L'étau se resserre autour de Suez. Jeudi 11 février, la cour d'appel de Paris a débouté l'ex-Lyonnaise des eaux, qui contestait depuis le mois de septembre l'assaut lancé par Veolia, son concurrent. Désormais, Suez n'a plus d'autre choix que d'ouvrir le dialogue. Dans la foulée, l'entreprise s'est dit dans un communiqué être « favorable » à une médiation, de quoi reprendre les discussions avec le géant de la gestion de l'eau et du traitement des déchets. Un boulevard pour Veolia ? Ça y ressemblerait presque.

Les parts rachetées à Engie assurées, Veolia peut avancer dans sa démarche

Le temps et surtout ce dossier nous ont appris que Veolia ne devait pas crier victoire trop vite, car les positions entre les deux groupes sont encore trop éloignées pour aboutir à la naissance du fameux « champion mondial de la transformation écologique ». D'autant plus que Suez a encore certains atouts dans sa manche. Mais les pistes s'amenuisent, nous allons y revenir.

En attendant, Veolia peut se féliciter d'avoir remporté une manche importante. La cour d'appel de Paris a en effet rejeté le recours de Suez, porté contre la décision de l'Autorité des marchés financiers (AMF) du 24 septembre dernier. Le gendarme boursier s'était prononcé en faveur de Veolia en indiquant que le groupe dirigé par Antoine Frérot avait acquis les parts d'Engie (les 29,9% possédés aujourd'hui) dans les règles et hors période de pré-offre.
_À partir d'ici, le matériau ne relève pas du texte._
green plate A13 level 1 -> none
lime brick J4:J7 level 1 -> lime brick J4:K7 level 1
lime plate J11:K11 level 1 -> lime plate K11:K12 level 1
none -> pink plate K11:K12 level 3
Si tel avait été le cas, Veolia n'aurait juridiquement pas pu racheter les parts d'Engie.

« Cette acquisition a ouvert la voie à une OPA sur le reste du capital que Veolia ne détient pas », rappelle la société, qui désormais sûre de son fait, peut continuer de travailler à une fusion. Car il ne faut pas oublier une précédente décision du Tribunal de commerce de Nanterre, en date du 3 février 2021, qui avait permis à Veolia de recouvrer ses droits d'actionnaire, ce qui lui avait ensuite permis de déposer son OPA hostile de 8 milliards d'euros. Et si le TC de Nanterre avait désapprouvé l'OPA devenue hostile ce dimanche 7 février, dès lundi, l'AMF avait pris à contre-pied la décision en annonçant que l'offre a bien été déposée dans les règles.

La médiation pour ne pas perdre la face ?
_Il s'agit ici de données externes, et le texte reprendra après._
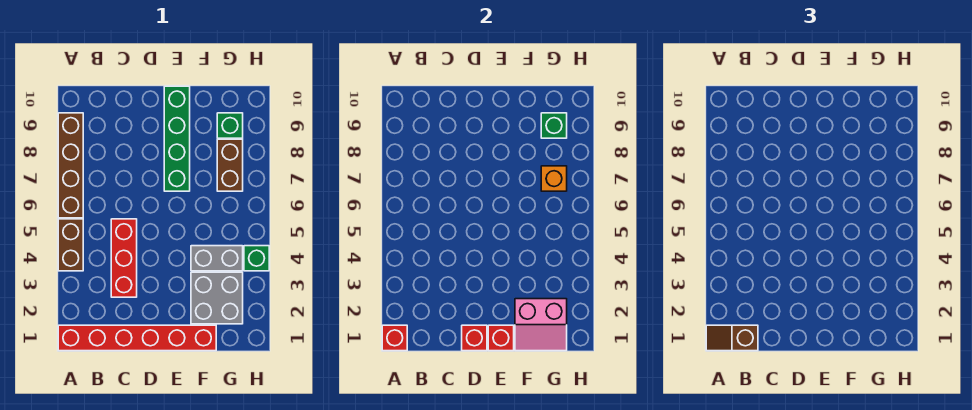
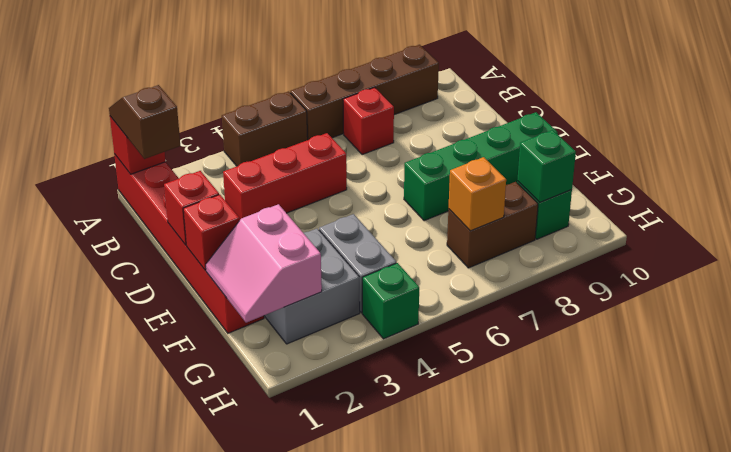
none -> red brick B7 level 1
Alors que les planètes s'alignent pour Veolia, Suez n'a plus que deux solutions : limiter la casse par la médiation, dit vulgairement, ou trouver une autre alternative. L'entreprise a reçu le soutien du ministre de l'Économie Bruno Le Maire, qui opposé à une OPA hostile, a justement proposé aux deux groupes de privilégier une médiation, afin qu'un terrain d'entente puisse être trouvé.
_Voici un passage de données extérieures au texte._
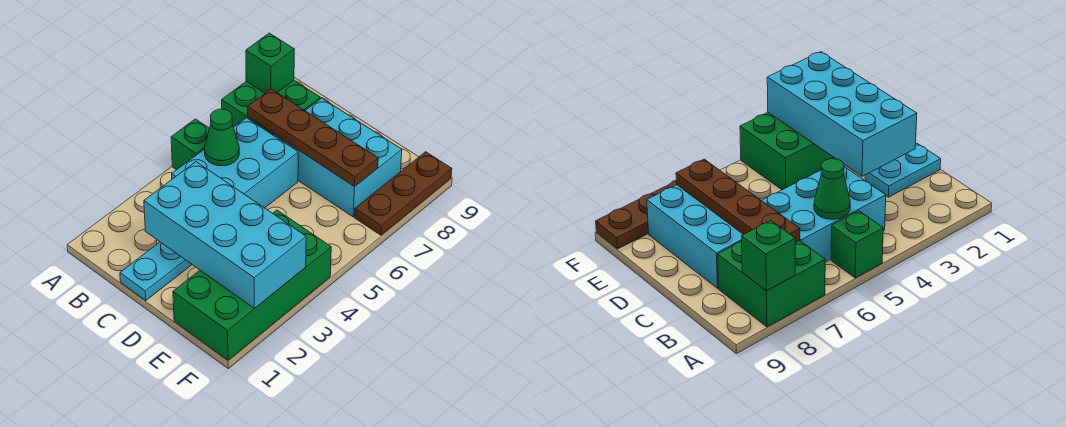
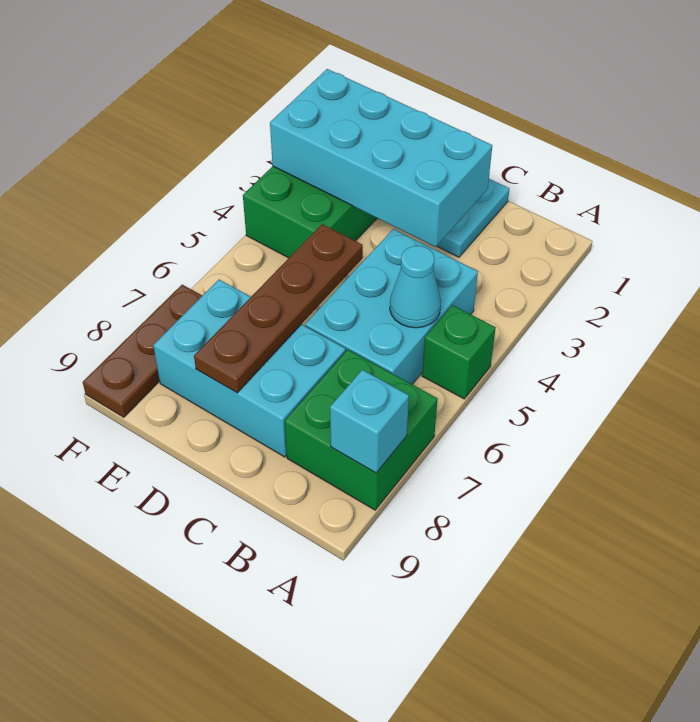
green brick A8 level 2 -> cyan brick A8 level 2
green cone B5 level 2 -> cyan cone B5 level 2
brown plate B7:E7 level 2 -> brown plate D5:D8 level 2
Suez a confirmé, jeudi, accueillir favorablement « le principe d'une médiation dans le cadre de la tentative d'offre publique de Veolia ». Son directeur général, Bertrand Camus, avait déjà proposé ce mécanisme la semaine précédente, mais sans succès. Suez promet de faire des propositions cohérentes visant « à promouvoir son intérêt social, ses actionnaires, ses salariés et l'ensemble de ses parties prenantes ». Un nouveau wagon devrait donc s'accrocher au train Veolia-Suez dans les prochains jours.

Qu'en pense-t-on chez Clubic ?

L'histoire sans fin continue. Bon, nous sommes taquins, évidemment qu'une telle approche ne peut aboutir en quelques jours ni semaines. Mais toujours est-il que ce que nous annoncions déjà en 2020 est en train de se profiler. Peu à peu, les obstacles tombent et Veolia se dirige lentement mais sûrement vers une opération très favorable.

Les solutions s'amenuisent du côté de Suez. Les fonds Ardian et GIP, agissant un peu comme des chevaliers blancs (ce mécanisme qui en Bourse permet de solliciter un tiers visant à éviter une prise de contrôle non consentie), ne sont pas parvenus à faire pencher la balance. Une offre de surenchère était bien attendue, mais elle tarde à venir.

Reste l'ultime solution de la poison pill, la pilule empoisonnée. Le but ? Insérer des clauses, augmenter le capital ou émettre de nouveaux titres, pour dissuader l'entreprise attaquante. Mais il est peu probable que Suez en arrive à cette extrémité, le groupe ne se disant pas en difficulté.